Inactivation of SARS-CoV-2 and Diverse RNA and DNA Viruses on 3D Printed Surgical Mask Materials

• Published in: Infection Control & Hospital Epidemiology p. 1
• Main Authors: Welch, Jennifer L, Xiang, Jinhua, Mackin, Samantha R, Perlman, Stanley, Thorne, Peter, Patrick O’Shaughnessy, Strzelecki, Brian, Aubin, Patrick, Ortiz-Hernandez, Monica, Stapleton, Jack T
• Format: Journal Article
• Language: English
• Published: Cambridge Cambridge University Press 12.08.2020
• DOI: 10.1017/ice.2020.417

Background: Personal protective equipment (PPE) is a critical need during the COVID-19 pandemic. Alternative sources of surgical masks, including 3D-printed approaches that may be reused, are urgently needed to prevent PPE shortages. Few data exist identifying decontamination strategies to inactivate viral pathogens and retain 3D-printing material integrity. Objective of Study: Test viral disinfection methods on 3D-printing materials. Methods: The virucidal activity of common disinfectants (10% bleach, quaternary ammonium sanitizer, 3% hydrogen peroxide, or 70% isopropanol and exposure to heat (50oC, and 70oC) were tested on four 3D-printed materials used in the healthcare setting, including one used in a surgical mask design developed by the Veterans Health Administration.
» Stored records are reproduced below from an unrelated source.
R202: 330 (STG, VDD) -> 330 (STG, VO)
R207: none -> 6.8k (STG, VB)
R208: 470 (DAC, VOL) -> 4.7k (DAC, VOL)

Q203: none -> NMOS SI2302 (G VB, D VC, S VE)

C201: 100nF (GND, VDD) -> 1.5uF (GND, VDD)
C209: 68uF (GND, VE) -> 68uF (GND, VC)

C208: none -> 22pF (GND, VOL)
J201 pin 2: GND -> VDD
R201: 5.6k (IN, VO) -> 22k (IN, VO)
Inactivation was assessed for several clinically relevant RNA and DNA pathogenic viruses including SARS-CoV-2 and HIV-1. Results: SARS-CoV-2 and all viruses tested were completely inactivated by a single application of bleach, ammonium quaternary compounds, or hydrogen peroxide. Similarly, exposure to dry heat (70oC) for 30 minutes completely inactivated all viruses tested. In contrast, 70% isopropanol reduced viral titers significantly less well following a single application. Inactivation did not interfere with material integrity of the 3D-printed materials. Conclusions: Several standard decontamination approaches effectively disinfected 3D-printed materials. These approaches were effective in the inactivation SARS-CoV-2, its surrogates and other clinically relevant viral pathogens. The decontamination of 3D printed surgical mask materials may be useful during crisis situations where surgical mask supplies are limited.